BBC News Indonesia pun mengonfirmasi keterangan Zaenal ke pendamping Dinis Muhidin, Syahar Banu, yang membenarkan adanya pemberian uang.
“Penerima [uang] adik Yadin, diberikan dalam bentuk cash [tunai]. Semua korban dapat jumlah yang sama menurut pengakuan tante Dinis. Setiap keluarga korban penculikan menerima uang Rp1 miliar,” kata Banu.
Banu mengatakan, Dinis meminta tantenya untuk mengembalikan uang tersebut, namun “tantenya belum mau". Menurut Dinis, harusnya uang tersebut dikembalikan saja karena "sumbernya belum jelas dan nasib bapaknya juga belum jelas.”
“Dinis takut apabila uang itu diperoleh dari sumber yang tidak benar, nanti akan ada konsekuensi hukum, misal harus terlibat sama KPK dan sebagainya."
"Dinis juga tidak ingin merasa malu atau teralienasi dari kawan-kawan seperjuangan yang teguh pendiriannya dalam pencarian keadilan,” tambah Banu.
Salah satu keluarga korban yang hadir dalam pertemuan itu, Paian Siahaan – ayah Ucok Siahaan, aktivis yang hilang pada 1998 – mengakui bahwa dirinya dan keluarga lain menerima uang. Namun, Paian enggan mengatakan jumlahnya.
”Memang dikasih [uang], artinya itu kan ada hati nuraninya Pak Prabowo, mungkin melihat kasihan orang ini sudah lama berjuang, 25 tahun, ada yang sudah rentan, sakit-sakitan.”
“Seperti saya sendiri, istri saya kan baru meninggal. Itu adalah dampak daripada kasus ini kan. [Uang] ini adalah seperti tali asih.
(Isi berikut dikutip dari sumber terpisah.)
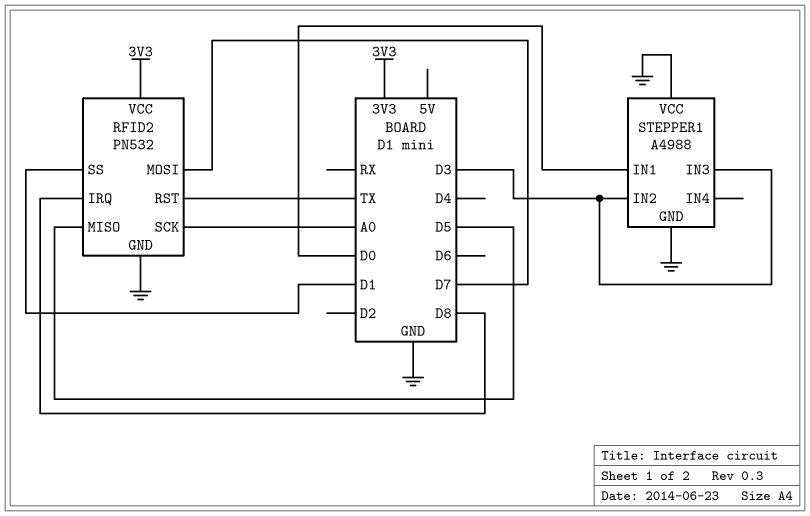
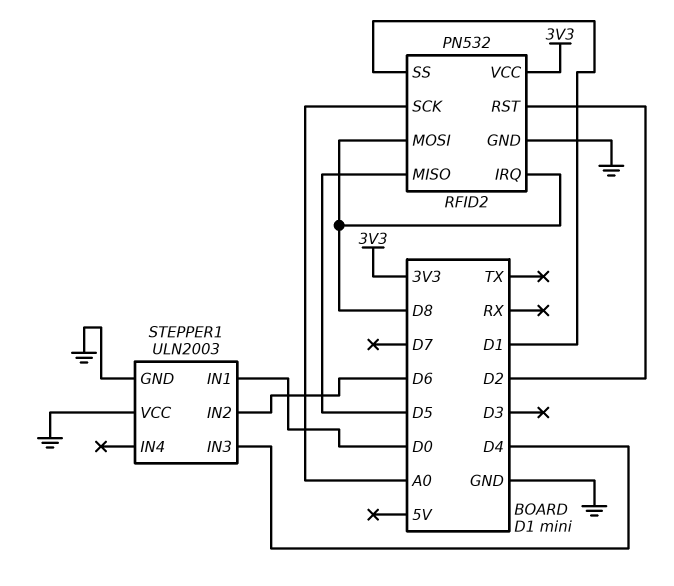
RFID2 pin MOSI: D7 -> D8
RFID2 pin RST: TX -> D2
STEPPER1: A4988 -> ULN2003
STEPPER1 pin IN2: D3 -> D6
STEPPER1 pin IN3: D3 -> D4

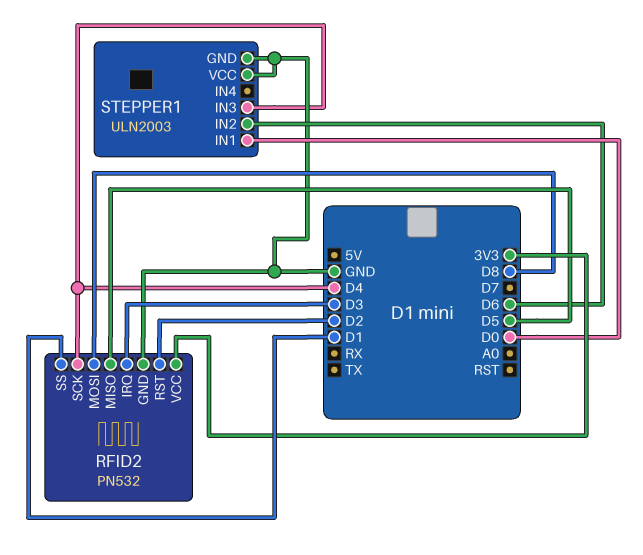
RFID2 pin IRQ: D8 -> D3
RFID2 pin SCK: A0 -> D4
Kasihan lah orang ini sudah lama berjuang kok tidak ada apa namanya pemberian, perjuangannya belum jelas,” ujar Paian.
Selain itu, dia menegaskan walaupun diberi uang tidak ada kesepakatan agar keluarga berhenti menuntut keadilan.
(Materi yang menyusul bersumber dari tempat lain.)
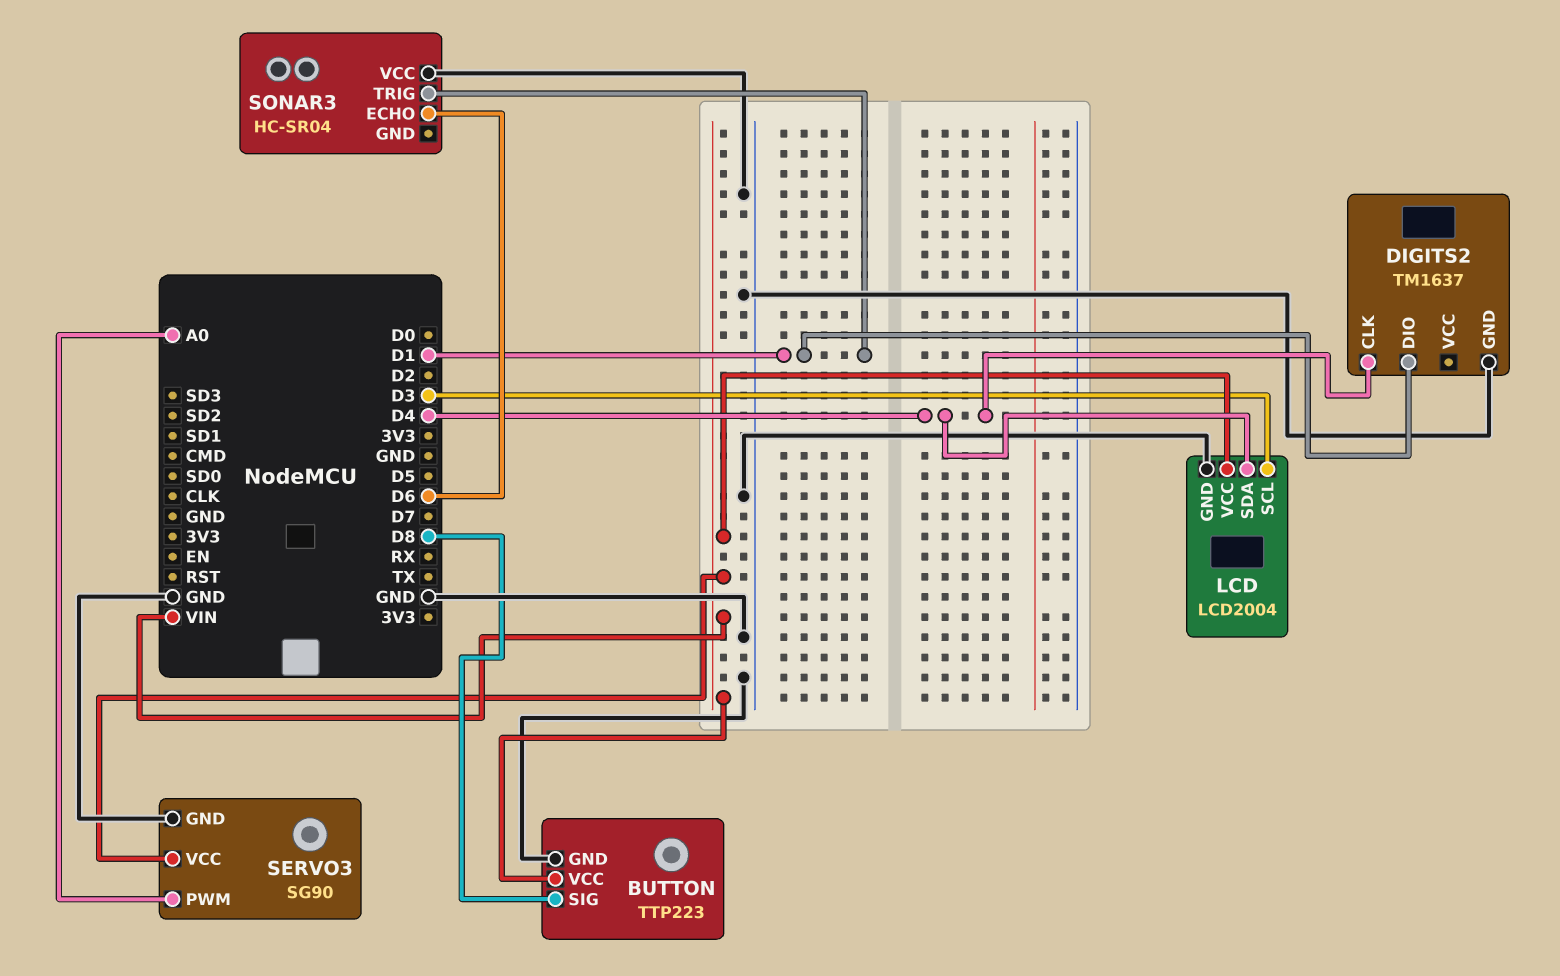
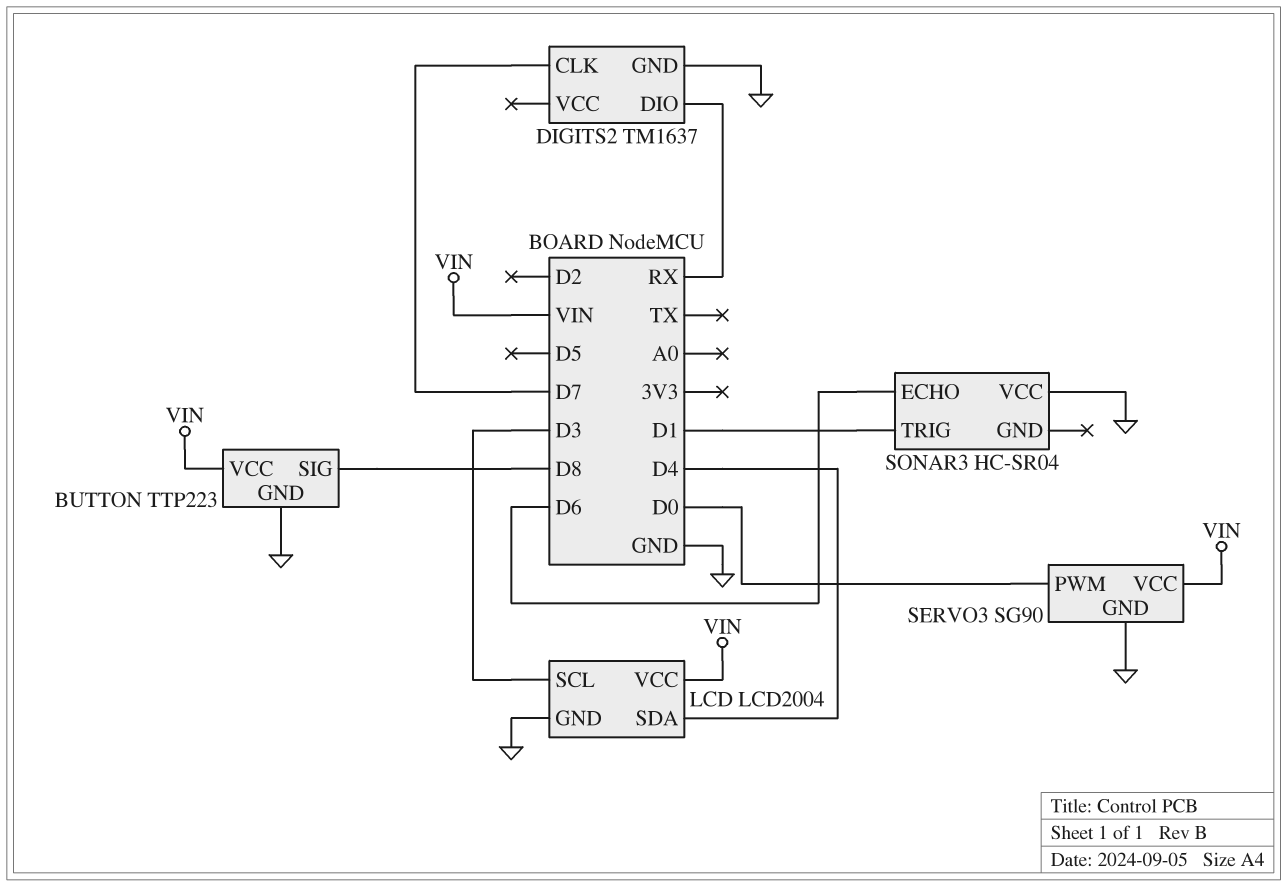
DIGITS2 pin CLK: D4 -> D7
DIGITS2 pin DIO: D1 -> RX
SERVO3 pin PWM: A0 -> D0

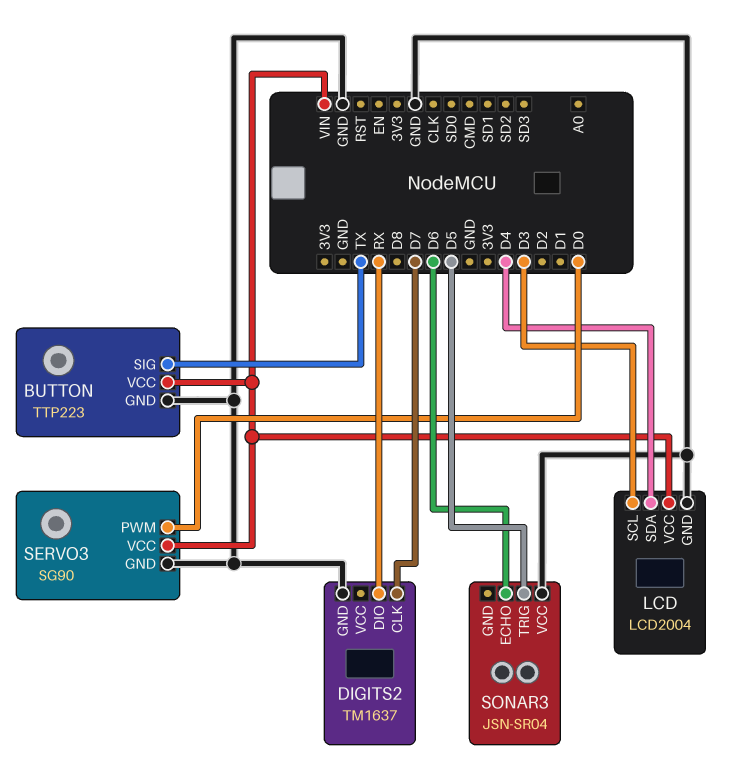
BUTTON pin SIG: D8 -> TX
SONAR3: HC-SR04 -> JSN-SR04
SONAR3 pin TRIG: D1 -> D5

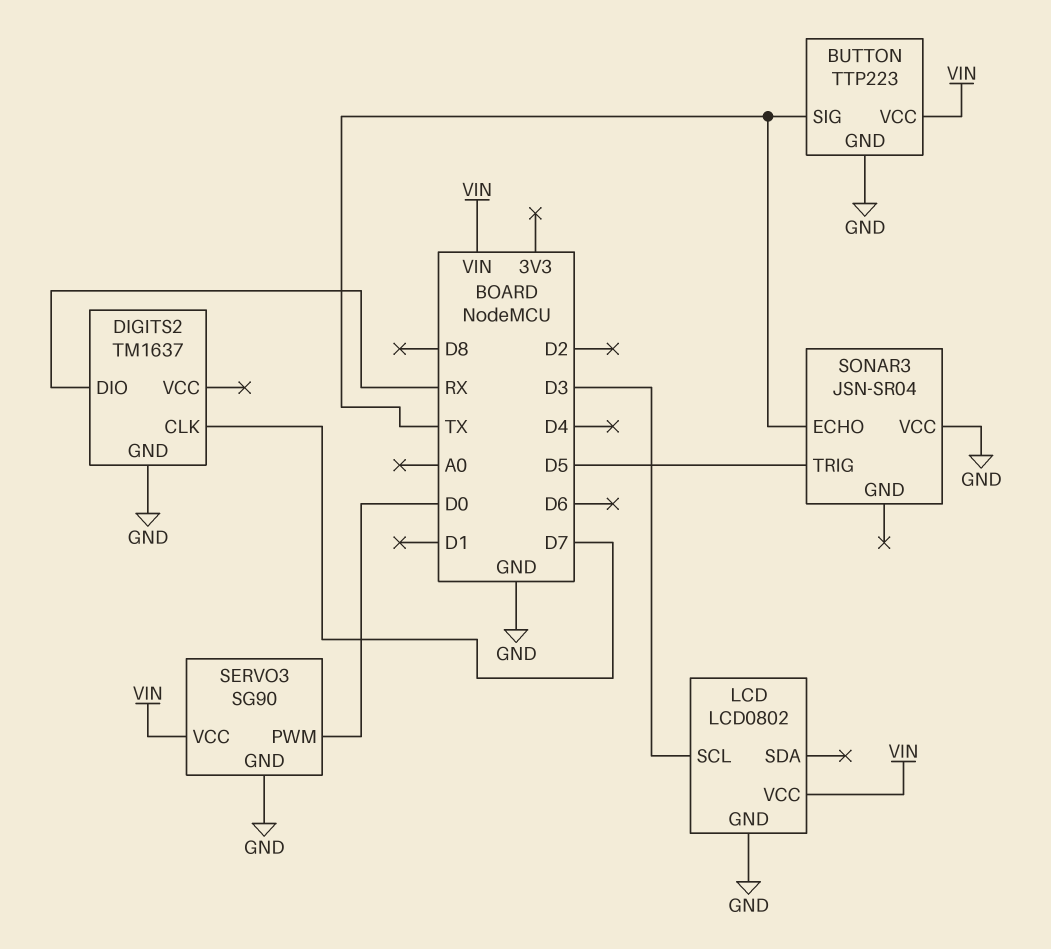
LCD: LCD2004 -> LCD0802
LCD pin SDA: D4 -> none
SONAR3 pin ECHO: D6 -> TX

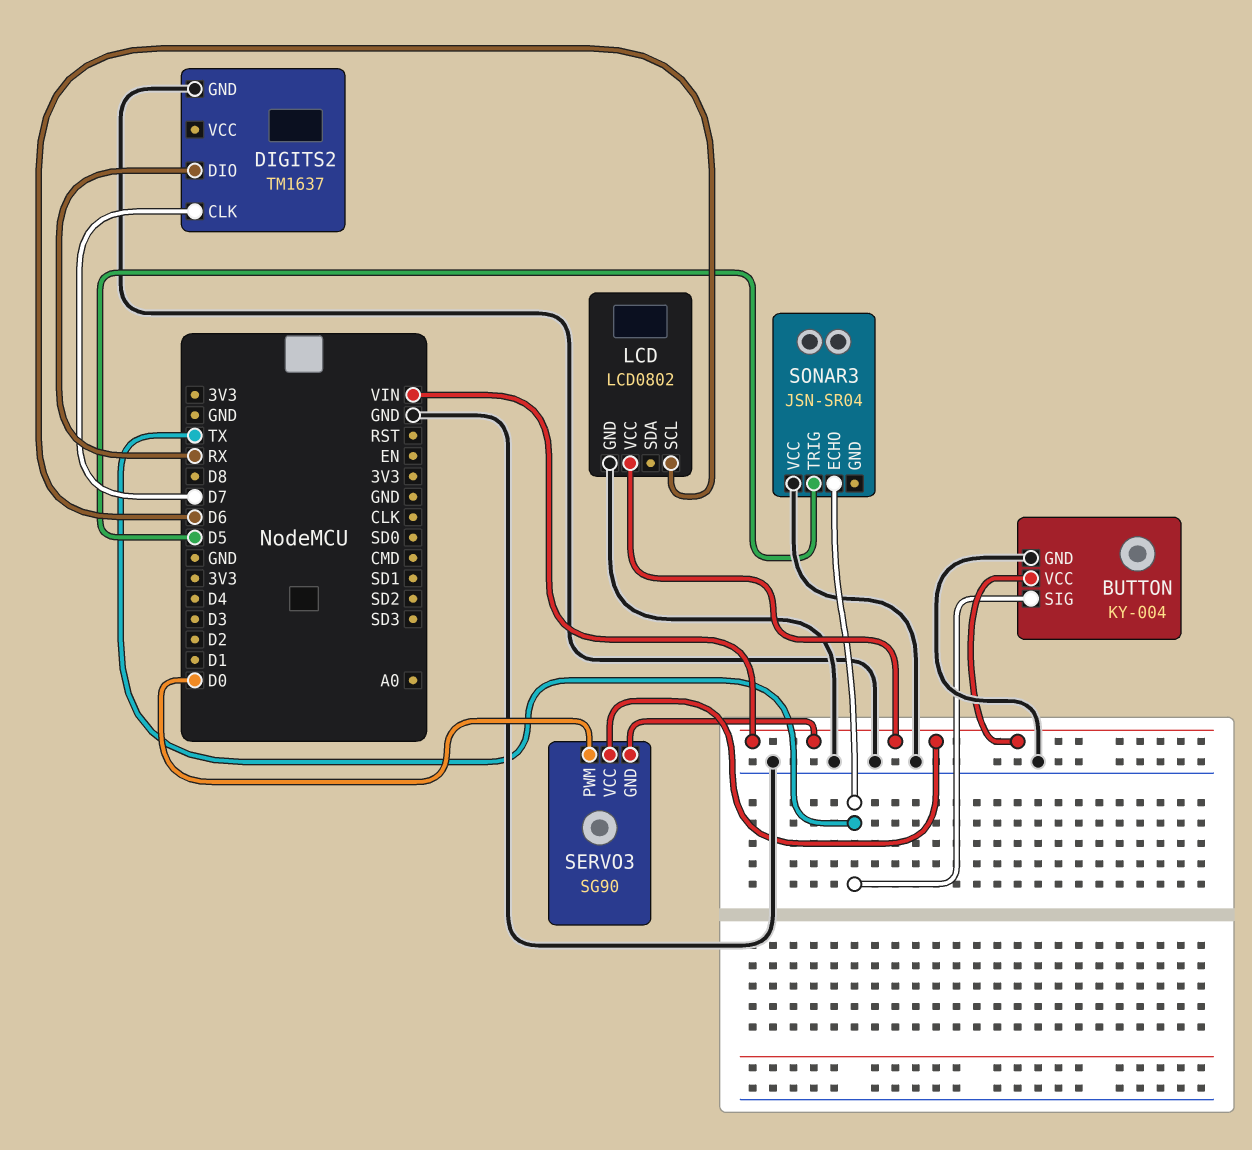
BUTTON: TTP223 -> KY-004
LCD pin SCL: D3 -> D6
SERVO3 pin GND: GND -> VIN

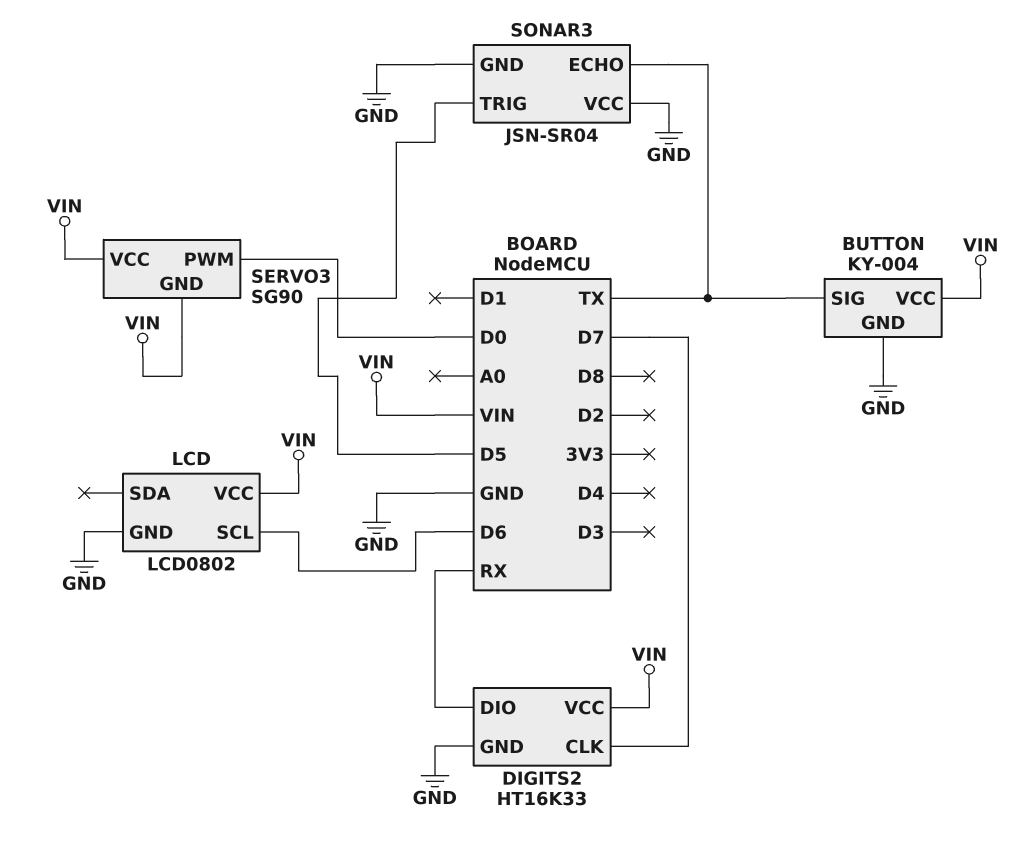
DIGITS2: TM1637 -> HT16K33
DIGITS2 pin VCC: none -> VIN
SONAR3 pin GND: none -> GND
”Tidak ada juga seperti menandatangani sesuatu bahwa dengan adanya ini [uang] menjadi kasus ini tidak dilaksanakan, atau keluarga tidak ada lagi menuntut kasus ini,” ujarnya.
‘Dijebak, memanfaatkan kemiskinan korban’
Zaenal menegaskan bahwa Ikohi tidak mengetahui dan terlibat dalam pertemuan di sebuah hotel elit di Jakarta itu.
Dia menjelaskan para keluarga korban dihubungi dan diundang secara langsung oleh Mugiyanto satu per satu, dengan mengatasnamakan acara ‘temu kangen Ikohi’. Setiap keluarga pun difasilitasi keberangkatan hingga kepulangannya.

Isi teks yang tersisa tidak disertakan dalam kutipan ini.